Hari Guru dan Tugas Kita

Hari Guru sering dirayakan dengan rangkaian acara seremonial, pidato panjang, pemberian bunga, dan unggahan media sosial yang penuh pujian. Namun di balik semua itu, ada satu kenyataan yang tak boleh kita abaikan, yaitu profesi guru masih belum mendapatkan penghormatan sosial dan kesejahteraan yang sepadan dengan peran besarnya. Kita memuji guru setiap tahun, tetapi apakah kita sungguh-sungguh berupaya mengembalikan martabat mereka di mata bangsa?
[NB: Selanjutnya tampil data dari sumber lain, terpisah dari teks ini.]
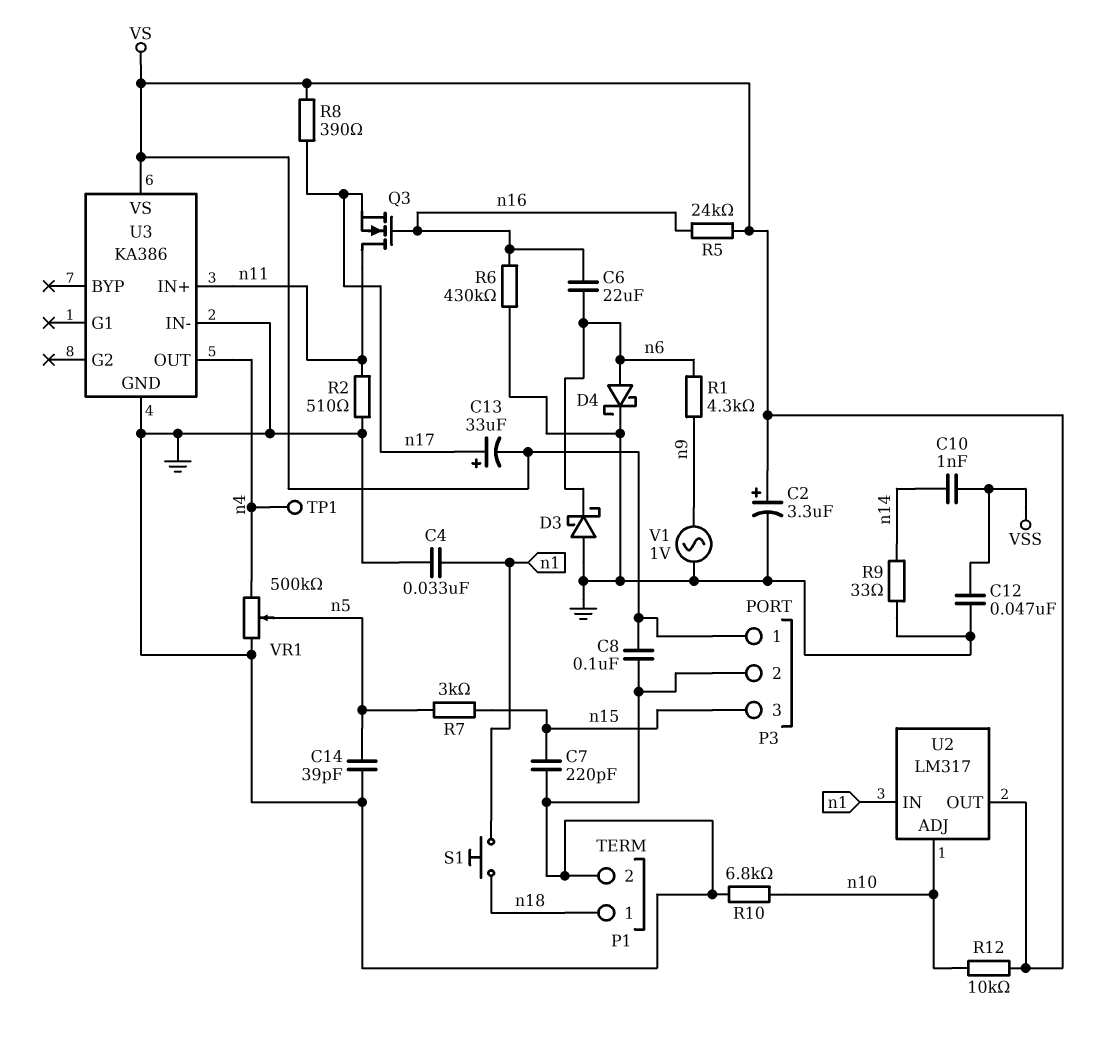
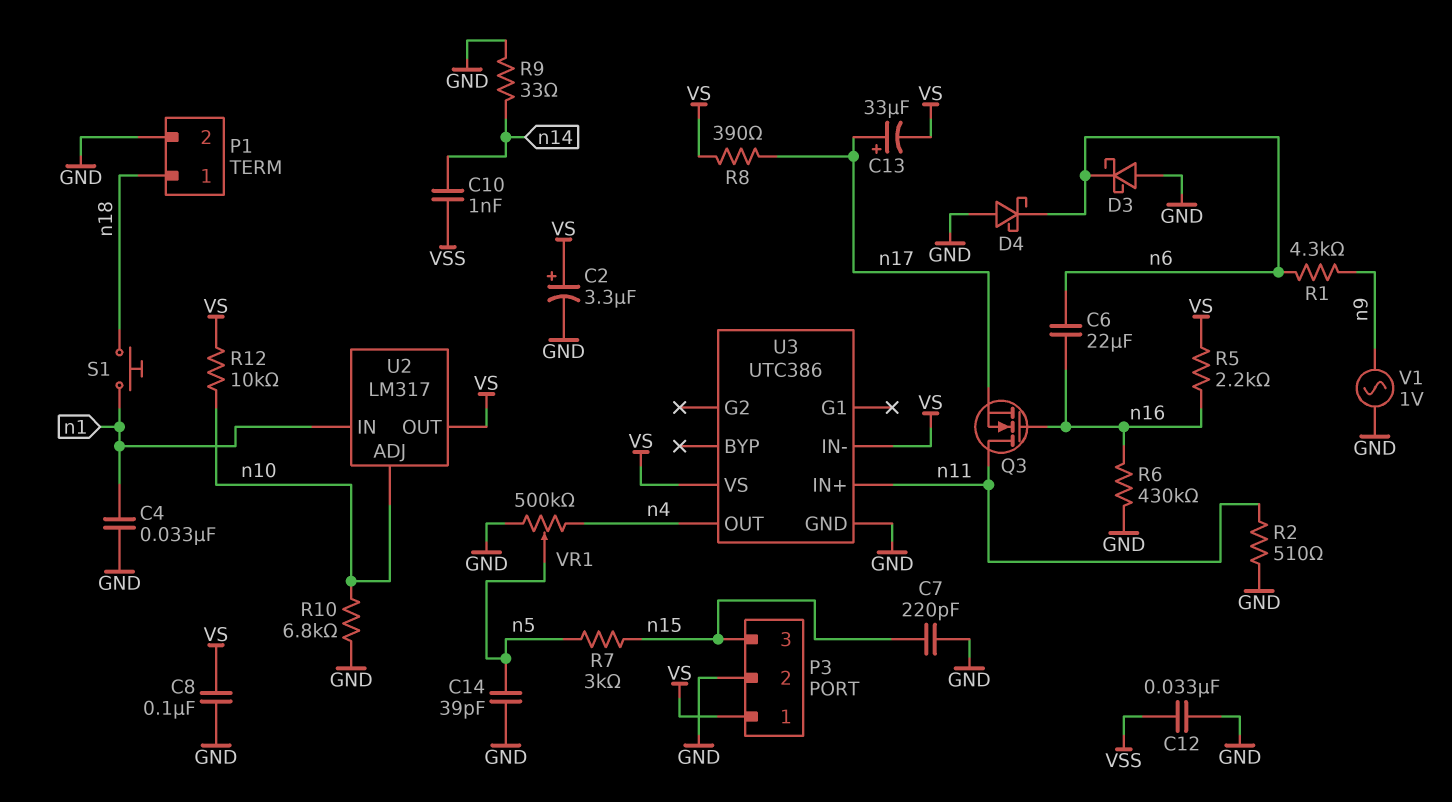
C12: 47nF (GND, VSS) -> 33nF (GND, VSS)
D4: schottky (A n6, K GND) -> schottky (A GND, K n6)
R5: 24k (VS, n16) -> 2.2k (VS, n16)
TP1: test point (n4) -> none
U3: KA386 -> UTC386
U3 pin IN-: GND -> VS

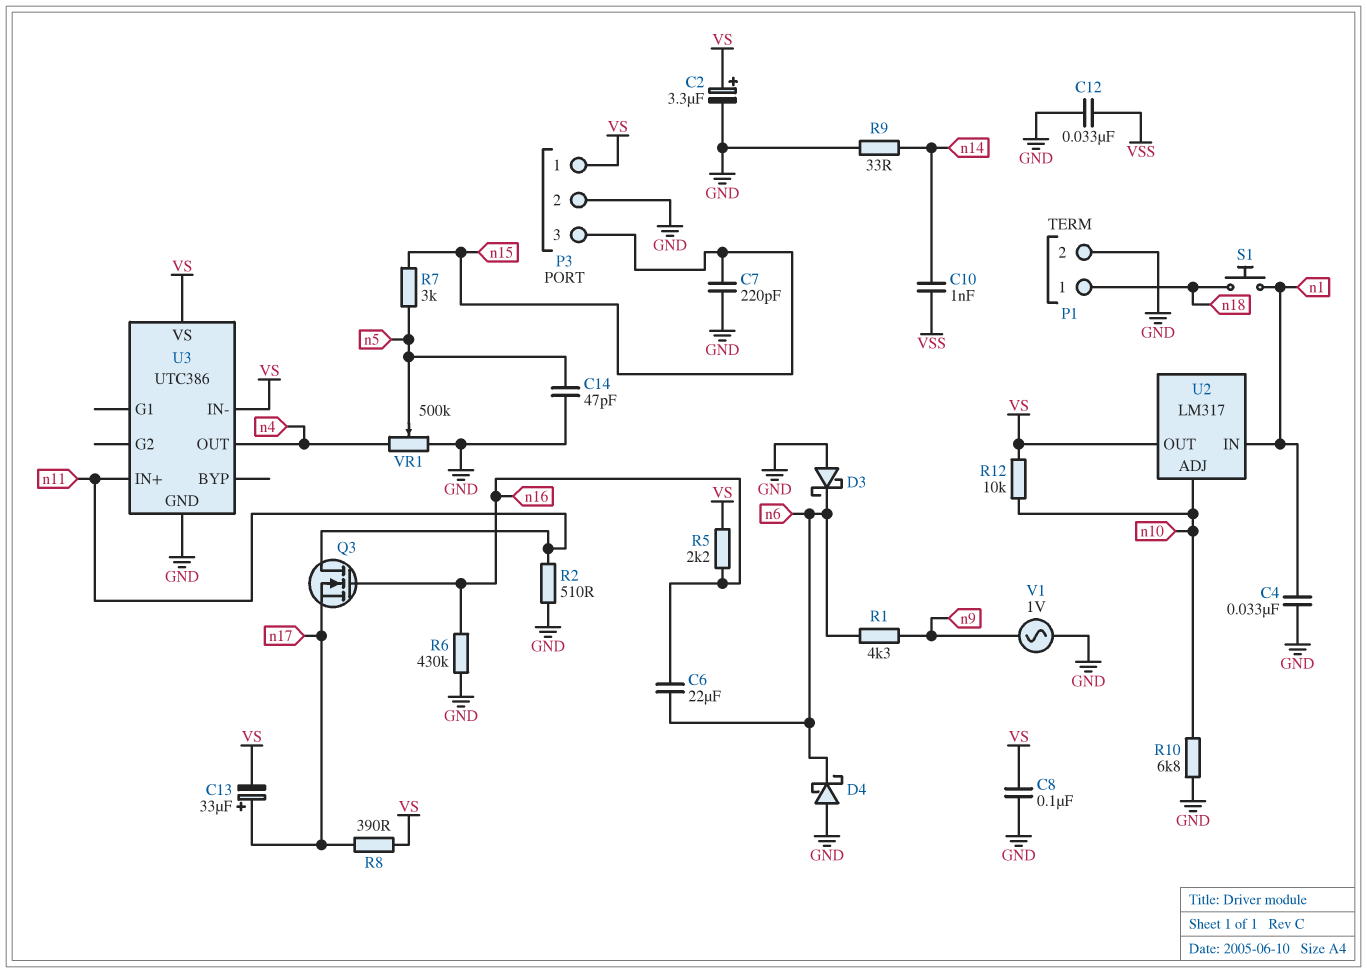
C14: 39pF (GND, n5) -> 47pF (GND, n5)

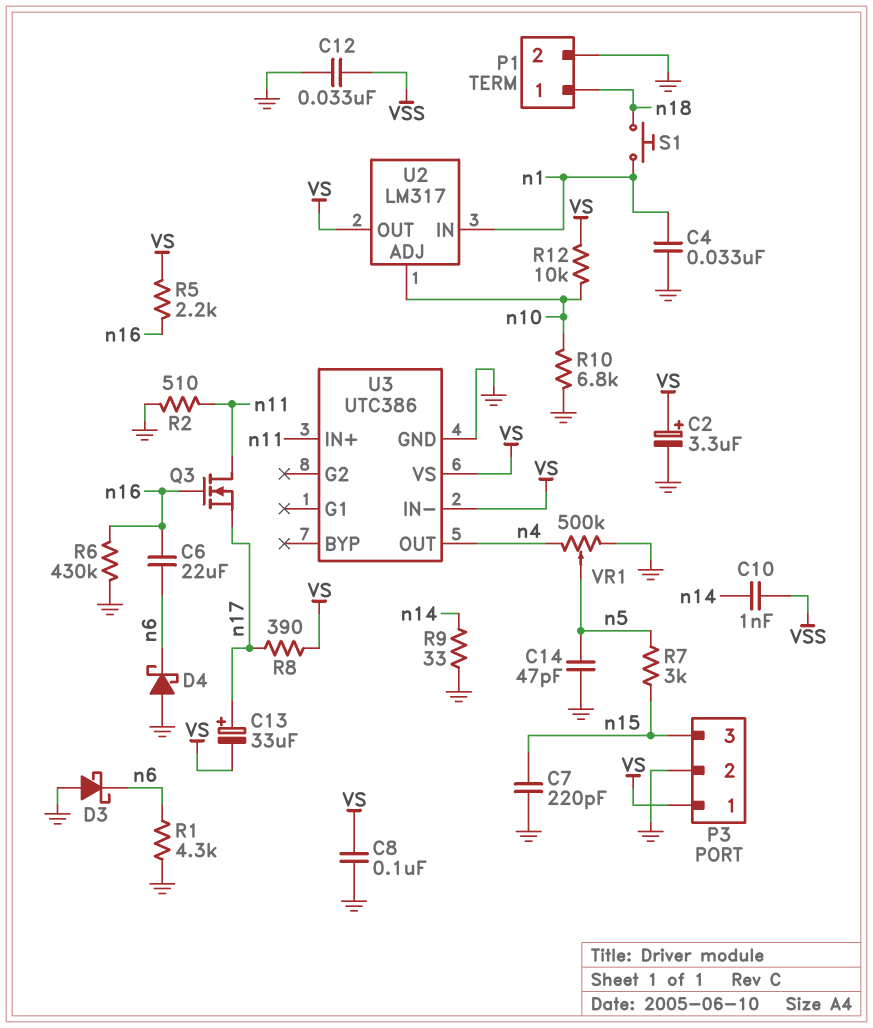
R1: 4.3k (n6, n9) -> 4.3k (GND, n6)
V1: AC 1V (GND, n9) -> none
Guru tidak hanya mengajarkan pengetahuan, tetapi juga membentuk karakter, menuntun cara berpikir, dan menanamkan nilai-nilai moral. Di ruang kelas, mereka menjadi orang tua kedua, di luar kelas, mereka menjadi teladan yang diam-diam diamati muridnya. Namun ironi muncul ketika pekerjaan sebesar itu sering tidak diimbangi dengan penghargaan yang layak. Banyak guru masih berjuang dengan gaji yang minim, status kepegawaian yang tidak pasti, fasilitas sekolah yang terbatas, serta beban administrasi yang menumpuk. Mereka mengajar sambil mengurus laporan, mengisi data digital yang tak pernah selesai, hingga meladeni berbagai tuntutan sistem yang kadang tidak masuk akal.

https://www.instagram.com/jejaringduniasantri/

Mengapa hal ini bisa terjadi? Salah satu jawabannya adalah pergeseran cara kita memandang profesi pendidikan. Di masyarakat modern, profesi sering diukur dari seberapa besar nilai ekonominya. Guru, yang bekerja dalam dunia pengetahuan dan tidak memiliki produk material, sering dianggap “biasa saja” bahkan oleh sebagian murid dan orang tua. Padahal, tidak ada profesi yang lahir tanpa sentuhan guru. Dokter, insinyur, hakim, pemimpin negara, semuanya bermula dari ruang kelas yang dibimbing oleh seseorang yang mungkin tak pernah mereka ingat namanya.

Hari Guru seharusnya bukan hanya momentum untuk berterima kasih secara simbolis, tetapi kesempatan untuk bercermin, apakah kita, sebagai masyarakat, sudah memperjuangkan martabat guru? Apakah pemerintah sudah menyediakan kebijakan yang benar-benar berpihak kepada kesejahteraan dan kualitas hidup mereka? Apakah sekolah sudah menempatkan guru sebagai pusat pengembangan pendidikan, bukan sekadar pelaksana kurikulum? Dan apakah orang tua sudah menjadi mitra, bukan hanya pemberi tuntutan?

Untuk mengembalikan harga diri profesi pendidikan, kita perlu melakukan beberapa perubahan mendasar. Diantaranya menghapus stigma bahwa menjadi guru adalah pilihan terakhir. Narasi sosial harus digeser, guru adalah profesi intelektual yang menuntut kompetensi tinggi, kepekaan moral, serta komitmen jangka panjang. Penguatan narasi ini harus dimulai dari keluarga, media, hingga institusi pendidikan.

Memberikan ruang bagi guru untuk menjadi agen perubahan, bukan sekadar pelaksana kebijakan. Mereka perlu diberi suara dalam perumusan kurikulum, evaluasi sistem, dan perbaikan model pembelajaran. Siapa yang lebih memahami kebutuhan murid jika bukan orang yang setiap hari bersama mereka?

Oleh karena itu, mengembalikan harga diri profesi guru adalah tugas kolektif. Tidak bisa hanya diserahkan kepada negara atau sekolah. Semua orang, baik orang tua, mahasiswa, masyarakat, bahkan murid-murid kecil di ruang kelas punya peran dalam membangun penghormatan itu. Hari Guru bukanlah akhir dari perayaan, ia adalah awal dari komitmen jangka panjang untuk menempatkan guru pada posisi yang selayaknya, terhormat, dihargai, dan dipercaya sebagai pilar peradaban.